70. An aqueous surface active solution according to claim 53, characterized in that it comprises: a) a polymerizable surface active agent of the formula: [RiO (CH2CH (R ') Om] nP (O) px_M + and wherein Ri is a saturated or unsaturated hydrocarbon group having from about 1 to 24 carbon atoms; wherein R 'is methyl or hydrogen; wherein M + is a conjugate acid of the nitrogenous base, selected from the group consisting of allylamine, diallylamine, triallylamine, methallylamine, N-methyl-N-allylamine, or 2- (dimethylamino) ethyl acrylate and mixtures thereof; where m is zero or an integer from 1 to 100; where n is 1 or 2; where p is 2 or 3; where x is 1 or 2; and where y is 1 or 2; and b) water.

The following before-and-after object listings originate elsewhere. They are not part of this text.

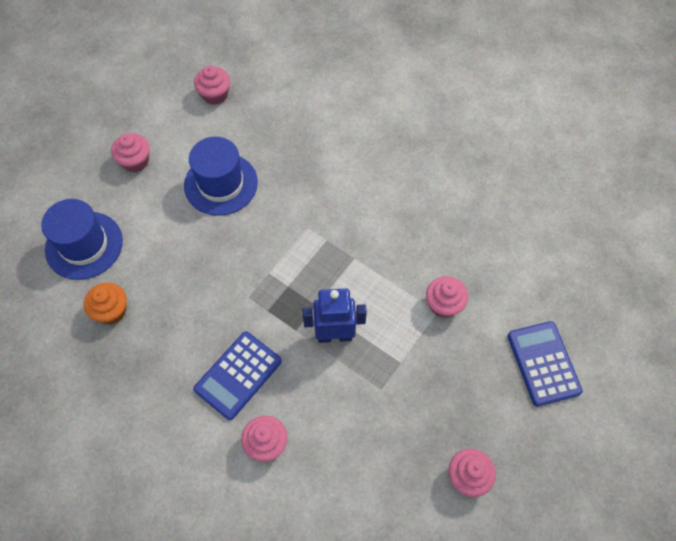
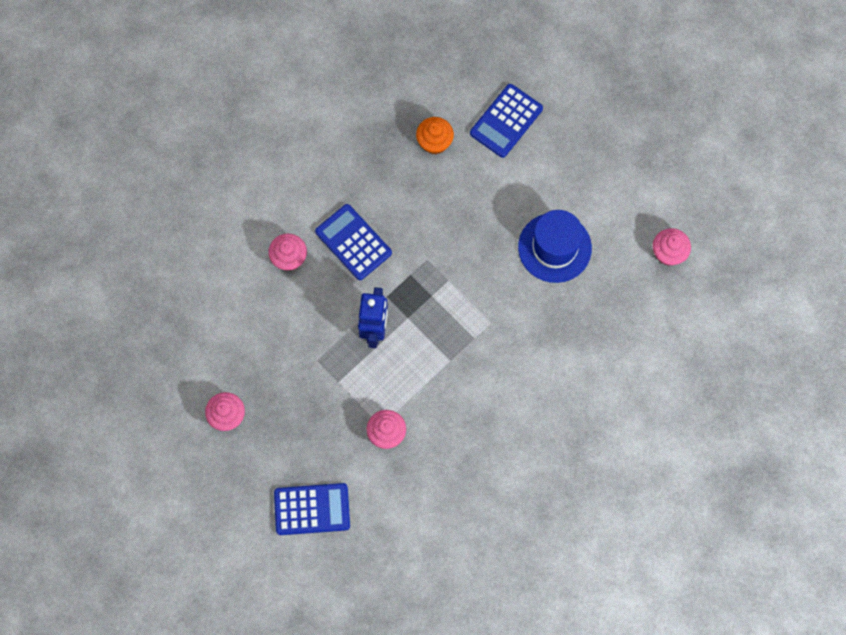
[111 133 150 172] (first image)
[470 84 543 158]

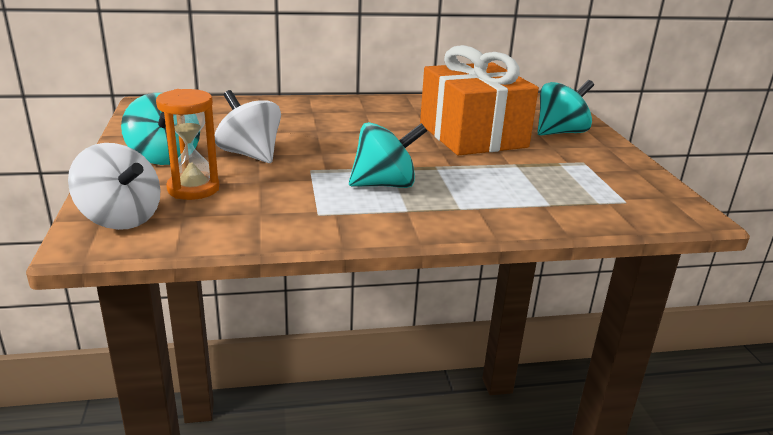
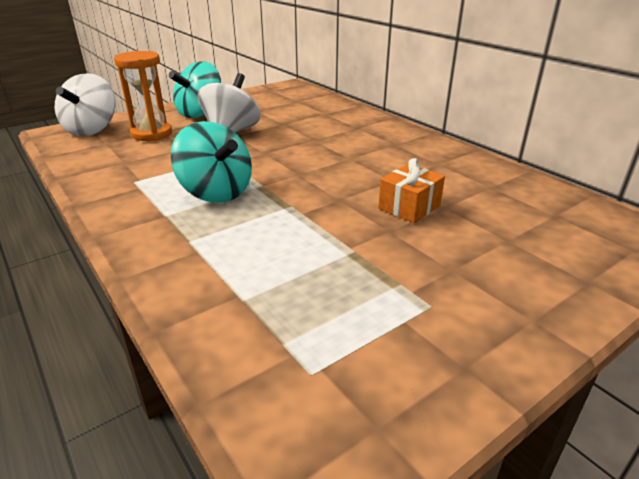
[378 158 445 223]
[537 80 594 136] (first image)

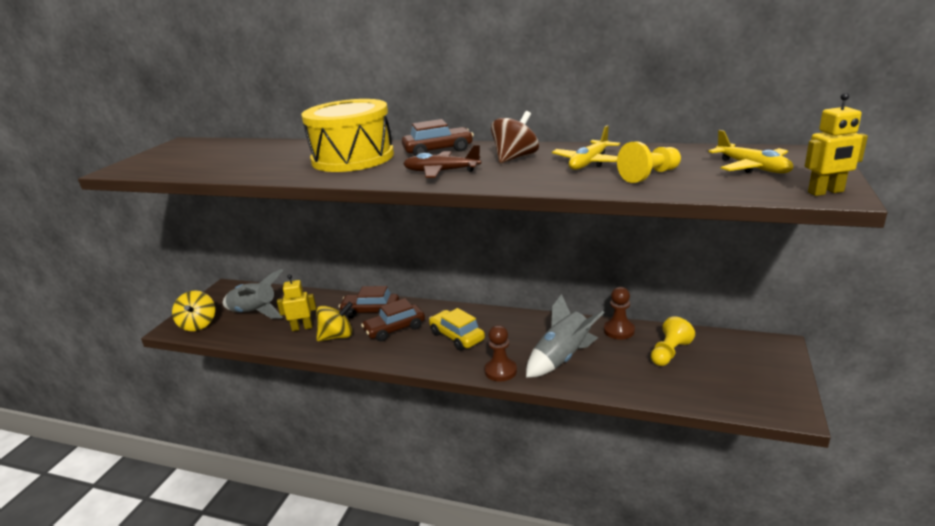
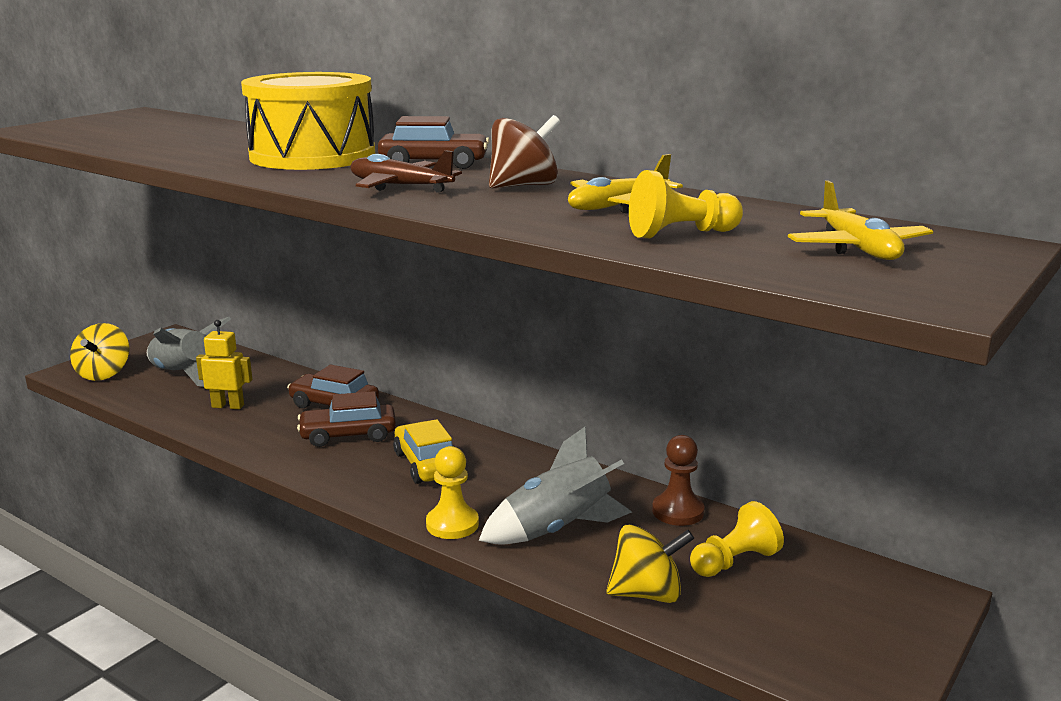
[805 92 868 196] (first image)
[606 524 694 603]
[426 446 479 539]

71. An active surface solution, according to claim 53, characterized in that it comprises:: a polymerizable surface active agent of the formula [(Ri) nArO (CH2CH (R ') 0) m] qP (0) Px "M + Y wherein Ri is a saturated or unsaturated hydrocarbon group having from about 1 to 24 carbon atoms; wherein Ar is phenyl; wherein R 'methyl or hydrogen; wherein M + is a conjugate acid of the nitrogenous base, selected from the group consisting of allylamine, diallylamine, triallylamine, methallylamine, N-methyl-N-allylamine, or 2- (dimethylamino) ethyl acrylate and mixtures thereof; where n is an integer from 1 to 4; where m is zero or an integer from 1 to 100, where q is 1 or 2; where p is 2 or 3; where x is 1 or 2; and where y is 1 or 2; and wherein the number of carbon atoms represented by (R?) n is at least about 5 when m is 0 and q is 1; and b) water.

72. A polymerizable surface active agent according to claim 1, characterized in that the nitrogenous base is a compound of the formula N R3 / \ R2 wherein Ri and R2 are independently hydrogen or organic groups containing an ethenylene group, with the proviso that at least one of the groups R1-R3 is a straight or branched chain alkyl group containing 1 to 8 carbon atoms and Etenylene functional group.